# Pitching moment

Pitching moment changes pitch angle
A graph showing coefficient of pitching moment with respect to angle of attack. The negative slope for positive α indicates stability in pitching.

In aerodynamics, the pitching moment on an airfoil is the moment (or torque) produced by the aerodynamic force on the airfoil if that aerodynamic force is considered to be applied, not at the center of pressure, but at the aerodynamic center of the airfoil. The pitching moment on the wing of an airplane is part of the total moment that must be balanced using the lift on the horizontal stabilizer.[1] More generally, a pitching moment is any moment acting on the pitch axis of a moving body.

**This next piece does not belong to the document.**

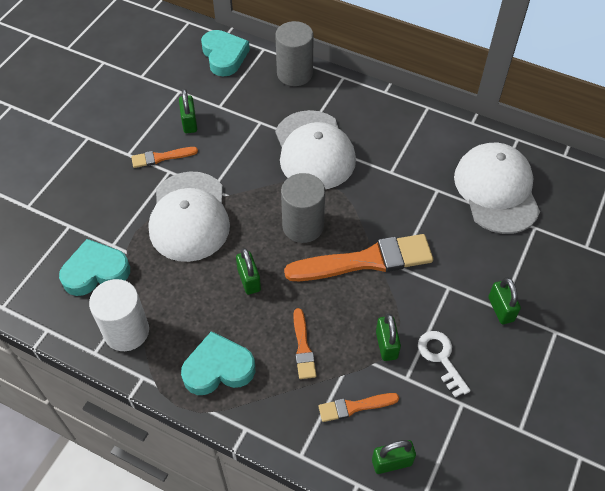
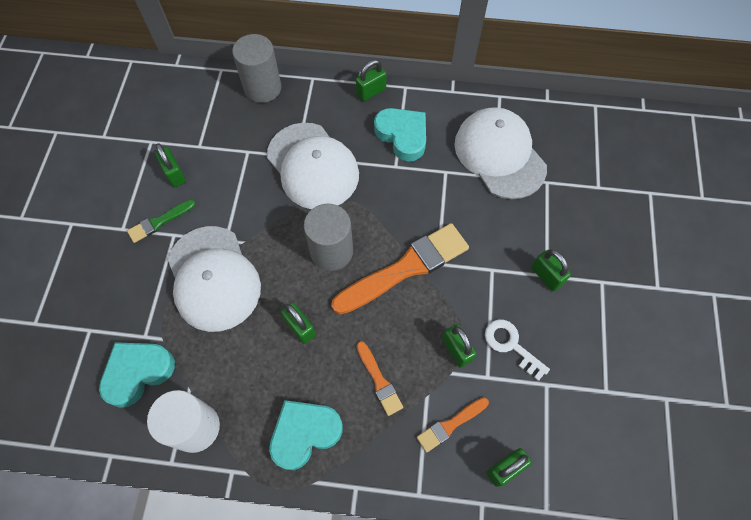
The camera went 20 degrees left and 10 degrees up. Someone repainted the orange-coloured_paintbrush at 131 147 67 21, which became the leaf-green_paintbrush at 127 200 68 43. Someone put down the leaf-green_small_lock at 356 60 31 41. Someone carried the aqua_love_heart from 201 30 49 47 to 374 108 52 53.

The lift on an airfoil is a distributed force that can be said to act at a point called the center of pressure. However, as angle of attack changes on a cambered airfoil, there is movement of the center of pressure forward and aft. This makes analysis difficult when attempting to use the concept of the center of pressure. One of the remarkable properties of a cambered airfoil is that, even though the center of pressure moves forward and aft, if the lift is imagined to act at a point called the aerodynamic center the moment of the lift force changes in proportion to the square of the airspeed. If the moment is divided by the dynamic pressure, the area and chord of the airfoil, the result is known as the pitching moment coefficient. This coefficient changes only a little over the operating range of angle of attack of the airfoil. The combination of the two concepts of aerodynamic center and pitching moment coefficient make it relatively simple to analyse some of the flight characteristics of an aircraft.[2]

## Measurement

The aerodynamic center of an airfoil is usually close to 25% of the chord behind the leading edge of the airfoil. When making tests on a model airfoil, such as in a wind-tunnel, if the force sensor is not aligned with the quarter-chord of the airfoil, but offset by a distance x, the pitching moment about the quarter-chord point, ${\displaystyle M_{c/4}}$  is given by

${\displaystyle M_{c/4}=M_{\text{indicated}}+\mathbf {x} \times (D_{\text{indicated}},L_{\text{indicated}})}$

where the indicated values of D and L are the drag and lift on the model, as measured by the force sensor.

## Coefficient

The pitching moment coefficient is important in the study of the longitudinal static stability of aircraft and missiles.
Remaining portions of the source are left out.